Es stellt eine Verletzung der Aufsichtspflicht dar, wenn es 8-jährigen Kindern gestattet wird, alleine einen schwer einsehbaren Waldweg zwischen einem Omnibusparkplatz und einer Gaststätte zu begehen, wenn sich unweit des Waldweges Steilabbrüche sowie eine Absprungrampe für Drachenflieger befinden.
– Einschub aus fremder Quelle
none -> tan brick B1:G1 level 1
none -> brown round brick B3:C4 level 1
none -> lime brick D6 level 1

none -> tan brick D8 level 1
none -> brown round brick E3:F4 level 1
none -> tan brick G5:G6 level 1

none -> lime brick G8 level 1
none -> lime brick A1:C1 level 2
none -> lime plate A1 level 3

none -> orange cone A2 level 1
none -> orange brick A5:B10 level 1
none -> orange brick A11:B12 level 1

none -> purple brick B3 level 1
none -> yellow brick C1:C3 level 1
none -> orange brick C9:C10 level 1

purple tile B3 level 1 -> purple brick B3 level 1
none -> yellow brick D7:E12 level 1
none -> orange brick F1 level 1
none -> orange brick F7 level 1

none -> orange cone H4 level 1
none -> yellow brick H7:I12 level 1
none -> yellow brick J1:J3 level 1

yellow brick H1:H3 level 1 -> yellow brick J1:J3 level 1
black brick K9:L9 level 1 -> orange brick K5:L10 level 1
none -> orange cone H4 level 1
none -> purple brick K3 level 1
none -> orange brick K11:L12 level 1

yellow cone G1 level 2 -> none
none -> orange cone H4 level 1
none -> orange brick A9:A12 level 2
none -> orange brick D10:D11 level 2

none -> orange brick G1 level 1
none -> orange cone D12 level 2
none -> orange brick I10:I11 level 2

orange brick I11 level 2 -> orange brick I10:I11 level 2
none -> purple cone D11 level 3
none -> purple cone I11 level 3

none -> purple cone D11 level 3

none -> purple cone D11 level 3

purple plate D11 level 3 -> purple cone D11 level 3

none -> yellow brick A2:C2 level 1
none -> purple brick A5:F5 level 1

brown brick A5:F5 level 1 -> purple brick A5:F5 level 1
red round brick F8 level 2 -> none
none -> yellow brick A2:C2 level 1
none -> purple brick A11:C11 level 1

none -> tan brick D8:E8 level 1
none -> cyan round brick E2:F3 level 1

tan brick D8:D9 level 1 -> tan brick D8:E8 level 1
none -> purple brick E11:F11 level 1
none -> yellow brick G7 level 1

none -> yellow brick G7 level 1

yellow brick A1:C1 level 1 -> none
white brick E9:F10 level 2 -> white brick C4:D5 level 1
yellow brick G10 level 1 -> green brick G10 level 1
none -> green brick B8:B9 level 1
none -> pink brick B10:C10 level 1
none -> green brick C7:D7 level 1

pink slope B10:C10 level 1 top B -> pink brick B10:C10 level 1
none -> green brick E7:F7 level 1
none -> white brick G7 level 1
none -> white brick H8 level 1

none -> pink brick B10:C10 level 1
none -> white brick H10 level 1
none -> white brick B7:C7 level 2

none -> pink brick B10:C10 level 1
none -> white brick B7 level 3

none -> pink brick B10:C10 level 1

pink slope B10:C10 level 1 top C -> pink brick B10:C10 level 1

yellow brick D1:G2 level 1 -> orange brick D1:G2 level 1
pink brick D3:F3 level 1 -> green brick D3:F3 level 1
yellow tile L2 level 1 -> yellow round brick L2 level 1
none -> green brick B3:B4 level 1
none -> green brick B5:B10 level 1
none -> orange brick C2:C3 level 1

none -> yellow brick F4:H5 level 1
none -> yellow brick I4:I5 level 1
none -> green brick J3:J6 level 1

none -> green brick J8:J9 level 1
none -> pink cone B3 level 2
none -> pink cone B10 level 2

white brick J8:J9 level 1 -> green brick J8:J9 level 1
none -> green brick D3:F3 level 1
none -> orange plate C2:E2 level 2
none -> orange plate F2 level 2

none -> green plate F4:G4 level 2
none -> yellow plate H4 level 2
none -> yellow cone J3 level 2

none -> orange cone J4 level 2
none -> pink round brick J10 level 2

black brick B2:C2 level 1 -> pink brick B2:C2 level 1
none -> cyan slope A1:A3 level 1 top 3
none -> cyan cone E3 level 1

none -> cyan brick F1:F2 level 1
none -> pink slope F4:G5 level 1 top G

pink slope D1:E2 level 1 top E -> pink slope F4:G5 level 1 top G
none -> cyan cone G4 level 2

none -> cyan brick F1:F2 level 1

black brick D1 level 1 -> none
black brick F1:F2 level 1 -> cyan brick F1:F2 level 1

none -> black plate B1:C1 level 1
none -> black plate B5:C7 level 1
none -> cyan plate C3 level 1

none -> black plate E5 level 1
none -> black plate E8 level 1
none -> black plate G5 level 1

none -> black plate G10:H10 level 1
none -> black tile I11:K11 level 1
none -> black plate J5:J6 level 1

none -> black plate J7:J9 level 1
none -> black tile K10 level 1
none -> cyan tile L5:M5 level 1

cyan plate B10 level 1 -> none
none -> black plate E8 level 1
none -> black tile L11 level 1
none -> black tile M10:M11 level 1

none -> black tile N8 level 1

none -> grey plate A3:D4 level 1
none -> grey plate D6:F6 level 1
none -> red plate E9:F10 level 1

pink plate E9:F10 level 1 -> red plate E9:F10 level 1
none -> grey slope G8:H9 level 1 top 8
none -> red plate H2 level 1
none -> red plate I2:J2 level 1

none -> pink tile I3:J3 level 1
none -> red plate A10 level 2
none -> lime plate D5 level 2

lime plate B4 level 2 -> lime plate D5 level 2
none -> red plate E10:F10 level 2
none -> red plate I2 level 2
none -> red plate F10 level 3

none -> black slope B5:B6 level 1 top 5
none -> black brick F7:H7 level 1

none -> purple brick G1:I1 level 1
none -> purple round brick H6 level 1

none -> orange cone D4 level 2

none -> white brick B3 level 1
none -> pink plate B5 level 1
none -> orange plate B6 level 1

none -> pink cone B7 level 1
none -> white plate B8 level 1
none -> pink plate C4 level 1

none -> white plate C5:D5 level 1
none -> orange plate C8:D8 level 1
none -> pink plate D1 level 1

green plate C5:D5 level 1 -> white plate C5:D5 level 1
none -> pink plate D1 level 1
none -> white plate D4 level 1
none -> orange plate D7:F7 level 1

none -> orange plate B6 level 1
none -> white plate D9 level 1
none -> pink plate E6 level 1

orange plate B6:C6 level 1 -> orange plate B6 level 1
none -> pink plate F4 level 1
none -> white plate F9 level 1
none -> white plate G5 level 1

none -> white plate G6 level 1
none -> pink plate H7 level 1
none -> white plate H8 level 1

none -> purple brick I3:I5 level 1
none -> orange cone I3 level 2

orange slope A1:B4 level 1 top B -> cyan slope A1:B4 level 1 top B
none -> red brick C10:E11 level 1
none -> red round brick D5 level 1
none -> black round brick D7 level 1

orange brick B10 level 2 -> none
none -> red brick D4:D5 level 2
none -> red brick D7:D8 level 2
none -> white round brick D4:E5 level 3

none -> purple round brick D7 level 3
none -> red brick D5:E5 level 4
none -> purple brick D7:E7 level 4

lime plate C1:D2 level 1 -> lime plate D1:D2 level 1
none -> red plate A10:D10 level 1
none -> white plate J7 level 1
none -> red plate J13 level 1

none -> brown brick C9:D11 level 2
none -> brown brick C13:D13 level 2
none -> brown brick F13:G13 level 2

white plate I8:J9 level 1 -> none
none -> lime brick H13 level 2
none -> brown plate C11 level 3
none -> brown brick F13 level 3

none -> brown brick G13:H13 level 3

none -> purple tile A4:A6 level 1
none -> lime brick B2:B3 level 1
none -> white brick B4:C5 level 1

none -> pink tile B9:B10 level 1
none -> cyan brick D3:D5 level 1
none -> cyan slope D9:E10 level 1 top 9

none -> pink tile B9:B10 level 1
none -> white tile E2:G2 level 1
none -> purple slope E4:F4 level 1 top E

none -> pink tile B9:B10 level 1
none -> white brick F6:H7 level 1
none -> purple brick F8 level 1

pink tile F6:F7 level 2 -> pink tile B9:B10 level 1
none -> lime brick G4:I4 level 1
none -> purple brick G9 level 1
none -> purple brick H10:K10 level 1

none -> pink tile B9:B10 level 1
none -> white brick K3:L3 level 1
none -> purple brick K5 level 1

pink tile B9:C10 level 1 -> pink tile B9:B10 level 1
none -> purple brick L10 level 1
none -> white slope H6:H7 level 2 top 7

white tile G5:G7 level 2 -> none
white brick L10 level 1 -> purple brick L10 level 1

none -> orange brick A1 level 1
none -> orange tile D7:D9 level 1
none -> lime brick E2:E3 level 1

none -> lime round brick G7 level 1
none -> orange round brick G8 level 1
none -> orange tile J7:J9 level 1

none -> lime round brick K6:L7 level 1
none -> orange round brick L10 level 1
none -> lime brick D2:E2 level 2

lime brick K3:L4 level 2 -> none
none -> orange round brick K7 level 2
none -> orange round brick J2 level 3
Das gelegentliche Abgehen des Waldweges durch zwei Aufsichtspersonen reicht nicht aus, ebenfalls nicht die Beobachtung des Waldweges von der Außenterrasse der Gaststätte, wenn der Weg von dort aus nur auf einer vergleichsweise geringen Strecke einsehbar ist.
Allerdings ist einem knapp 9-jährigen Kind, das trotz Verbotes von dem Waldweg abweicht, in eine Schlucht einsteigt und dort stürzt und sich verletzt, ein Mitverschulden (hier: 2/3) anzulasten.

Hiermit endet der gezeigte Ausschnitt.